「行事食」で考える、子どもに伝わる食育授業。
私の研究分野は、「家庭科教育」です。これまで25年以上にわたり、父親の権威とその影響を明らかにする「父親研究」に取り組んできました。現在は、家庭科教育の一領域である「食育」に関心を広げ、幼児期を対象とした食育、特に日本の伝統行事の際に食べられる「行事食」の研究を進めています。
私がこの研究テーマを選んだ理由は2つあります。1つ目は、小学生・中学生・高校生は家庭科の授業を通して食育指導を受けることから食育研究が多く行われていますが、幼児期を対象とした食育研究はあまり行われていない点です。2つ目は、幼稚園や保育園では節分やひな祭りなどの行事を楽しむ際に行事食を提供しているものの、「行事食にどのような意味が込められているのか」といった背景が十分に伝えられていないと感じたからです。
そこで、将来、幼児の食育の担い手になる学生の行事食に対する意識や知識を高める授業の開発を目指した研究に取り組んでいます。具体的には、「行事食に込められた意味を、5歳児に理解してもらうにはどのように伝えればよいか」という課題を学生に与え、「食育発表会」という形で模擬授業を実施。発表後はお互いに意見交換しながら、子どもにとってより良い伝え方への理解を深めていく学びを実践しました。
実際の食育発表会では、若い感性を生かした多様なアイデアが数多く見られました。特に学生に好評だったのは、お正月のおせち料理についての提案です。「ここには何が入るかな?」と問いかけながら、空の重箱におせち料理のイラストを貼り付けていくという参加型の仕掛けは、楽しみながら学ぶ工夫にあふれていました。今年度は学生同士の発表にとどまりましたが、次年度以降は幼稚園で子どもたちに向けて発表したいと考えています。最終的には、学生の感想や子どもたちの反応などを分析した質的データをもとに、食育発表会の効果を検証し、論文としてまとめる予定です。
この研究の面白さは、幼児期の食育という未開発な分野のため、私自身の「知りたい」という思いを研究に生かせる点にあります。また、方法論が確立されていないからこそ、自分の考えが生かされる可能性があることにも魅力を感じています。そして何より、豊かなアイデアを秘めた学生と共に研究できることです。学生が自らアイデアを考え、それを形にして提案する。その結果として得られる達成感は、学生に学ぶ意欲やチャレンジ精神、そして自信を与えてくれます。そうした学生の成長に立ち会えることが何よりうれしく、私自身も研究への意欲を引き出してもらっています。これからも、教える側・教えられる側という関係ではなく、共に学びを深め合えるパートナーでありたいと考えています。
どんな学生でしたか?
きっかけは?
今年度は、学生の希望を受け、「生活」に関するディスカッションをゼミ活動の柱に据え、調理実習や被服実習にも挑戦し、生活の基礎的な知識と技能の向上に取り組んでいます。

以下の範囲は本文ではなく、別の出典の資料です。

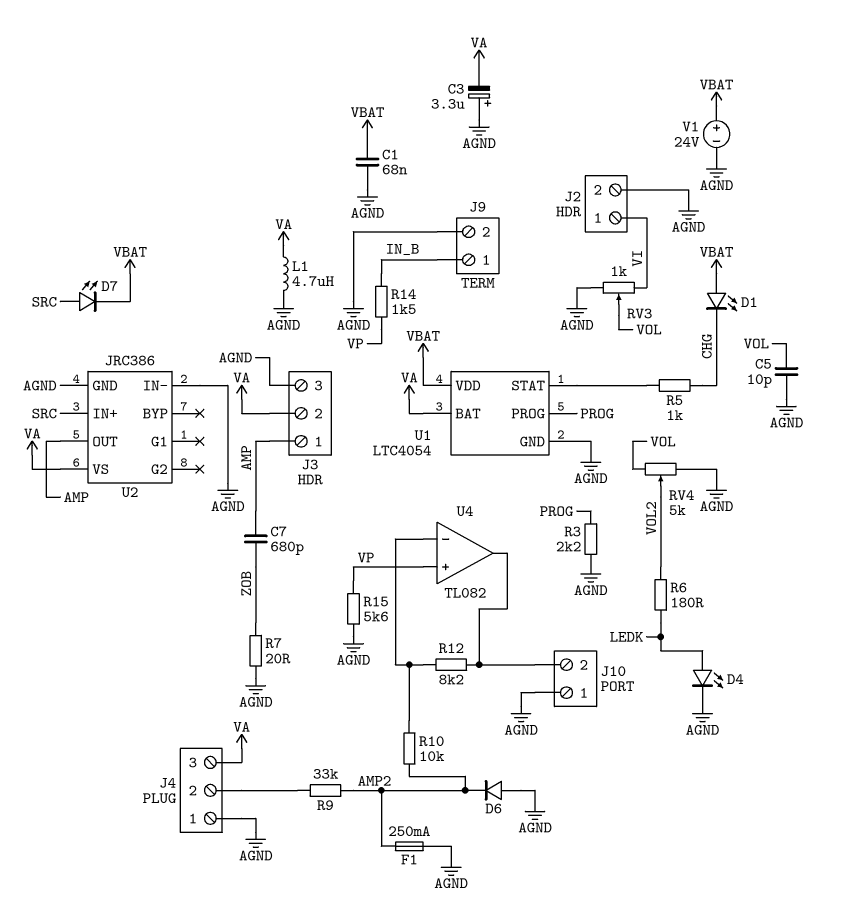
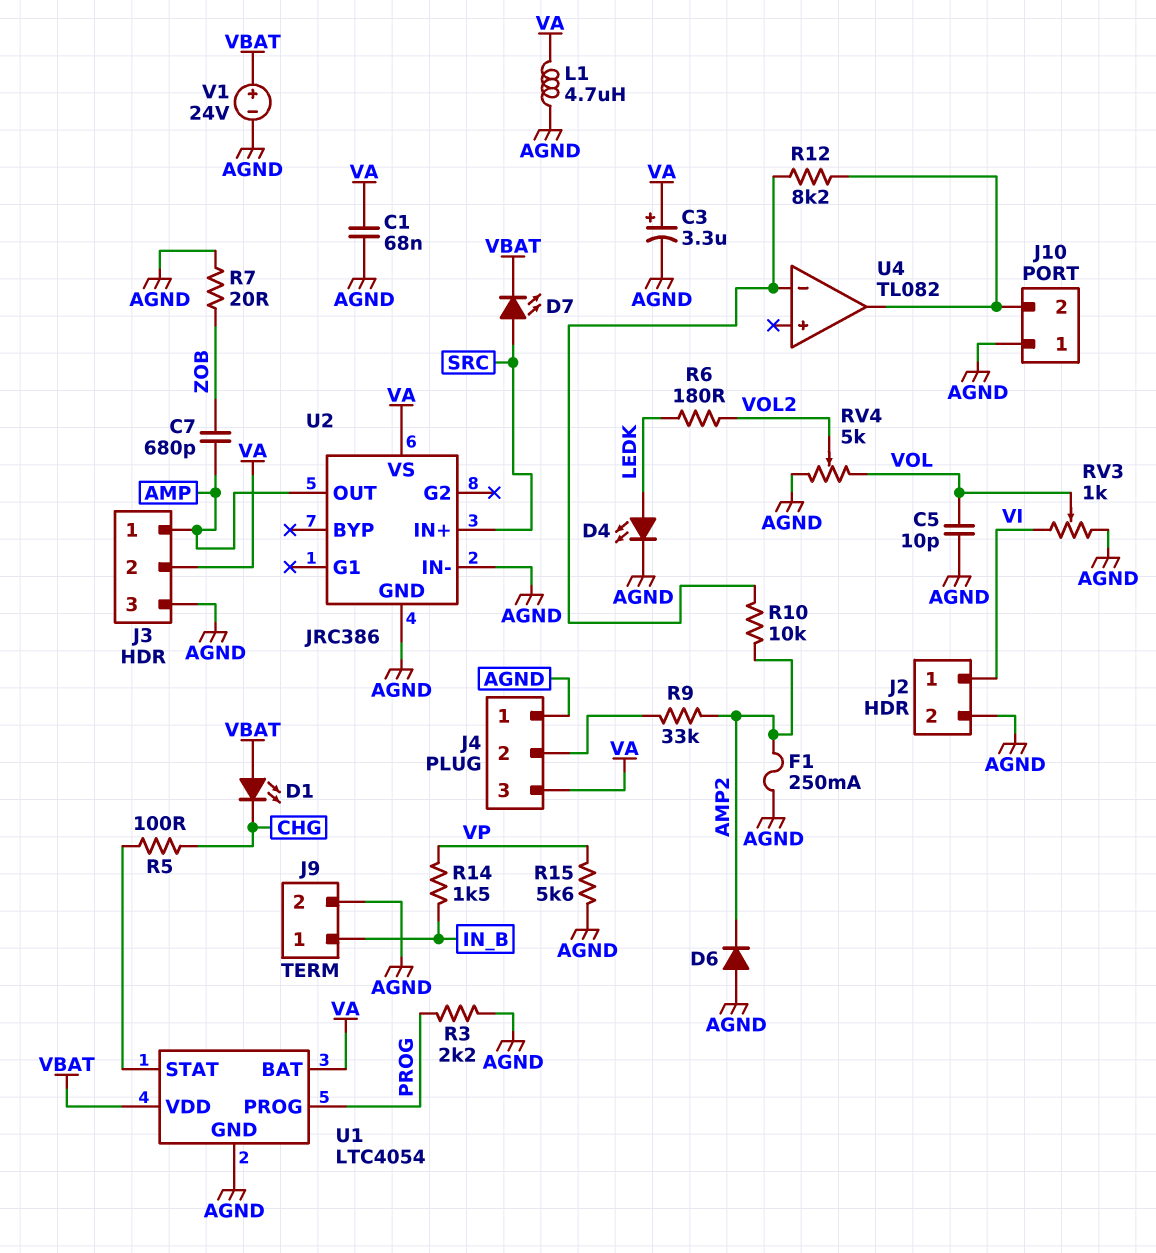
C1: 68nF (AGND, VBAT) -> 68nF (AGND, VA)
C3: 3.3uF (plus AGND, minus VA) -> 3.3uF (plus VA, minus AGND)
R5: 1k (CHG, U1/STAT) -> 100 (CHG, U1/STAT)
U4 pin in+: VP -> none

ゼミの特徴は、学生主体で授業を進めていく点です。毎回、当番のゼミ生がテーマを企画し、「食文化」「化粧」「恋愛心理テスト」など、身近なテーマについて議論してきました。自分と異なる意見に触れる機会も多く、多様な考えを受け止め、理解する力を身に付けていきます。また、企画を担当する学生はテーマに関する下調べや資料作成から、当日の進行までを行います。自分のやりたいことに責任を持ってやり遂げる経験を通して、計画を立てる力や人に分かりやすく伝える力を育んでいます。こうした力は社会に出てからも役立つ大きな力です。
調理実習などの実習では、「失敗してもいいので、まずやってみる」ことを大切にしています。実際に料理を作ってみると、「意外と簡単だった」という発見があり、SNSで見たことはあっても実際に調理したことがない学生にとって、ゼミが貴重な体験の場となっています。
こうした経験を通して、身近な生活から社会の課題に目を向け、「自分にできること」を考えられる力を育むことがこのゼミの目的です。例えば、世界のゴミ問題は規模が大きく、「自分にはどうにもできない」と思うかもしれません。しかし、「分別を意識する」といった身近な行動から課題解決をお手伝いするという発想を、「家庭科」という学びから得てほしいと思っています。そして将来、子どもの学びを支えられる実践力と人間性を身に付け、社会や日常生活(身近な生活の場)の中で、生かしてくれることを願っています。